In a recent column in the NY Times, Michael Winerip tells the story of a group of students at a Manhattan elementary school, many of whom had never been inside a car before. “Experiences that are routine in middle-class homes are not for P.S. 142 children,” he wrote. It seems a not-so-subtle way of showing how many kids lack the kind of background knowledge they need to comprehend texts that many other children might grasp more easily.
It’s a debate I find fascinating — about how to balance the need to “meet kids where they are,” while also giving them the tools and supports necessary to expand their worlds and their vocabularies to read more proficiently.
I’m wondering from the educators who read this blog:
How does this play out in your classroom? How do you strike a balance?
Is this debate trickling down into your schools?
Posted: March 8th, 2012 under Education. Tags: common core, reading, teachers.
3 comments
Comments
This is a complicated issue, and one that I have written about for years, following several years of teaching. To boil it down to its essence, background knowledge is 1) critical to reading comprehension and 2) probably the most overlooked aspect of reading instruction in most classrooms.

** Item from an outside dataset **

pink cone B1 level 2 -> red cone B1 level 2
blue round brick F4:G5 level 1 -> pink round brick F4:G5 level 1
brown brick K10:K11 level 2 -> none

Perhaps the most common misunderstanding is describing reading comprehension a “skill.” It’s not. Decoding, or the ability to turn letters in sounds and words IS a skill. This is why you can “read” nonsense words like rigfap or churbit. But comprehension, making sense of what we read, is a complicated mix of decoing, vocabulary and background knowledge.
Most classrooms tend to emphasize “reading strategies,” or thinking skills to help children make sense of what the read. Unfortunately, such strategies are not enough to compensate for a lack of background knowledge. This is an especially acute problem for low-income kids who come to school with smaller vocabularies and less general knowledge of the world.

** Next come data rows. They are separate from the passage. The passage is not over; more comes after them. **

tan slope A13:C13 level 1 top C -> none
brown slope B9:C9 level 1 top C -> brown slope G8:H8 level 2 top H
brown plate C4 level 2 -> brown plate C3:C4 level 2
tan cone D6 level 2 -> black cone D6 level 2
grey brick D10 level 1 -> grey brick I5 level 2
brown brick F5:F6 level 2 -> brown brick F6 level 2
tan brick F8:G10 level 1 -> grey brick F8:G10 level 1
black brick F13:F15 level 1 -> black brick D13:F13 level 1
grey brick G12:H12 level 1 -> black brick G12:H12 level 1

To understand these issues further, let me recommend that you see Dan Willingham’s excellent video, “Teaching Content is Teaching Reading” on YouTube. You might also Google “There’s No Such Thing as a Reading Test,” an article I wrote in The American Prospect with E.D. Hirsch. Also, at the Core Knowledge Blog, which I write and edit, I posted a piece which may have led indirectly to yours. It’s titled “Meet the Children Where They Are. And Leave Them There.”
Thanks for raising this important topic.
Robert Pondiscio
Comment on March 8, 2012 at 8:22 pm
Robert is right, this is a complicated issue! As a teacher on overseas assignment, I found myself in a classroom where my students were provided with mostly american texts or stories that didn’t always perfectly correlate with their social experience. I found that it was always important to bridge this gap by finding some human element or emotion in the story that my students could relate to. I would use this as an introductory point so that students could immediately relate. Once they felt a connection with the story, it was much easier for them to open up and enjoy learning about unknown and intriguing topics. Entering new worlds made reading fun for them! So while background knowledge and meeting kids where they are at is essential, we should not restrict students from reading about unknown topics as entering new worlds could be what makes reading exciting for a lot of children. We should find a way to connect the dots for them and open doors to new experiences through reading.
Comment on March 9, 2012 at 11:35 am
Whatever I could make out or what I want to say is, using technology in study method is ok but by these educational games and materials kids are bounded to do as the programming says, not according to their mind. So better we use manual techniques in order to make their mind free to think and perform.